Blogging is coming of age, and the internet is full of great resources that can help you develop a blog that people want to read. This post will help you identify and save those resources so you can refer back to them.
Open a second “home page” beside this page so you can do a little internet sleuthing.
1. If you don’t have a Bookmark folder for “Blogging Tips,” make one now. Right now. Into that folder put www.problogger.net/blog/ and www.dailyblogtips.com . Both sites are written by professional bloggers, and feature articles that inform you about good blogging practices. They are not about art: They are only about blogging. Read the articles that interest you, and take time to notice titles because titles capture or lose readers. Google “blog writing tips” for more resources. Great bloggers link to other great bloggers, so follow some of their links for sites to add to your new “Blogging Tips” folder.

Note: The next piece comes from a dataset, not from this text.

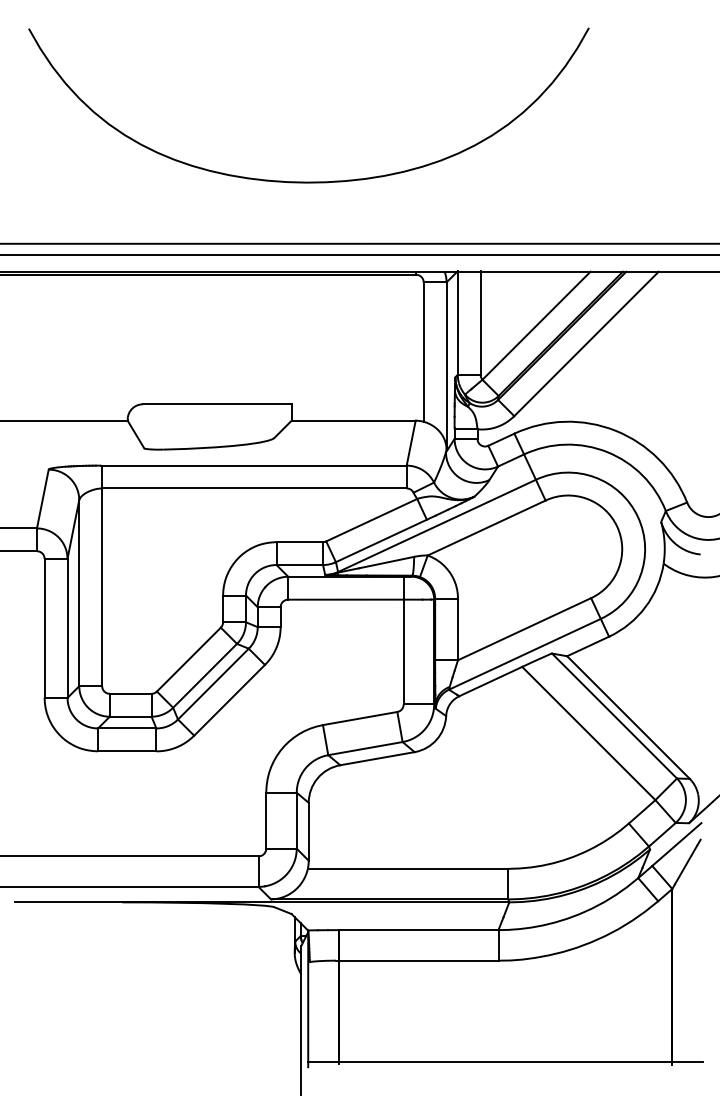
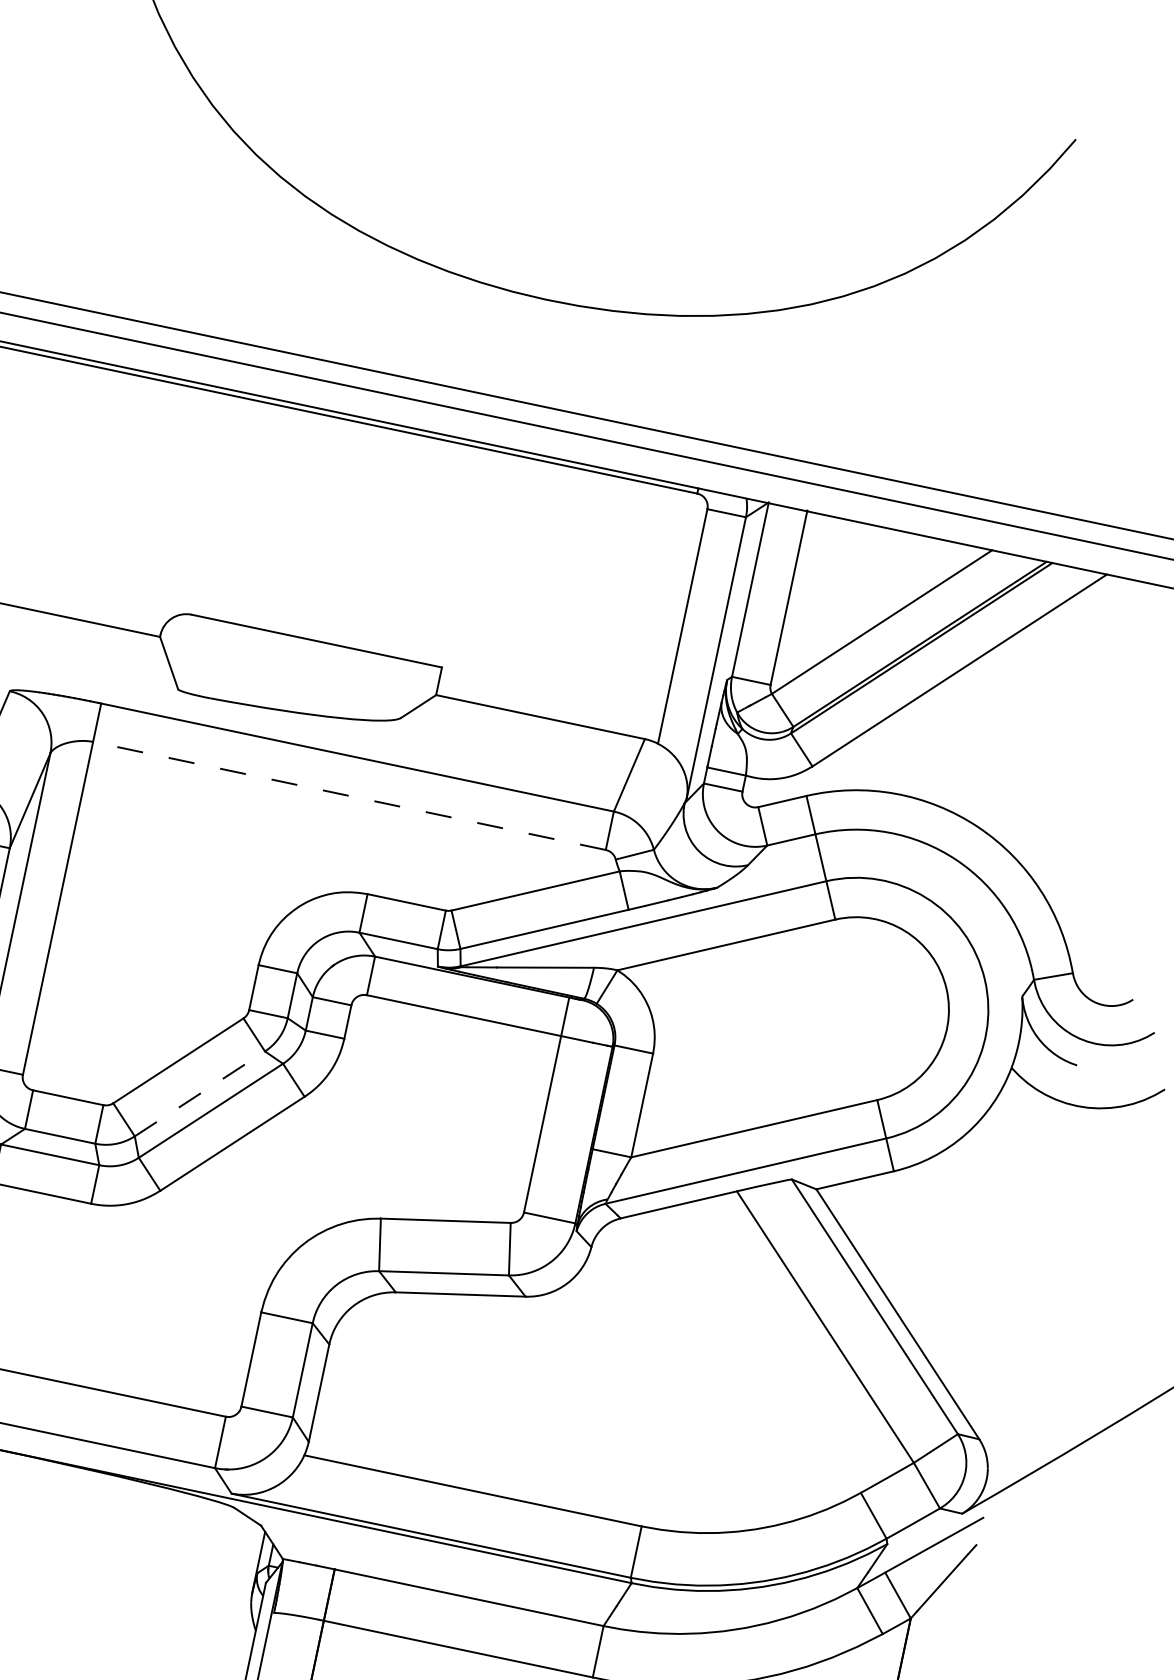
line: (253, 488) -> (347, 795), solid -> dashed
line: (205, 675) -> (200, 1093), solid -> dashed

2. Set up another Bookmark folder. Call this one “Favorite Art Blogs.” Put into this folder art blogs that you find compelling. You will probably save art blogs for different reasons: Some are informative, others are inspiring or beautiful. Some art blogs market the art while others don’t. Collect about a dozen, (more, if you like) keep them weeded as you find better blogs, and ask yourself why you like each of them.
3. Have a place for notes. I keep a 6x9” spiral bound notebook by my computer for notes about my blog and my newsletter, The Palette Keeper. Using little stick-on dividers, the blog section is divided like this:
- Blog do’s—things I deem important to good blogging.
- Blog don’ts—things that would probably lose readers.
- Topics to write about—this is important! If you don’t maintain a list of things to blog about, your brain will turn to mush just when you really need to remind the world you exist.
- Notes—odds and ends about blogging that don’t fit elsewhere.
Check your stats a day or two after you post on your blog. Did you get a bump? If so, you have readers! Over time, your stats will reveal which of your posts are most popular, and you can use that to develop a subject theme for your blog.
I did say “Fun tips” in the title of this article. You should enjoy your blog, however much or little you write for it. Likewise, enjoy learning how to make it better. It helps if you like to write, but even if just thinking about writing makes your brain cramp you can still publish an interesting blog—just keep it short and to the point. So, how is your blog doing?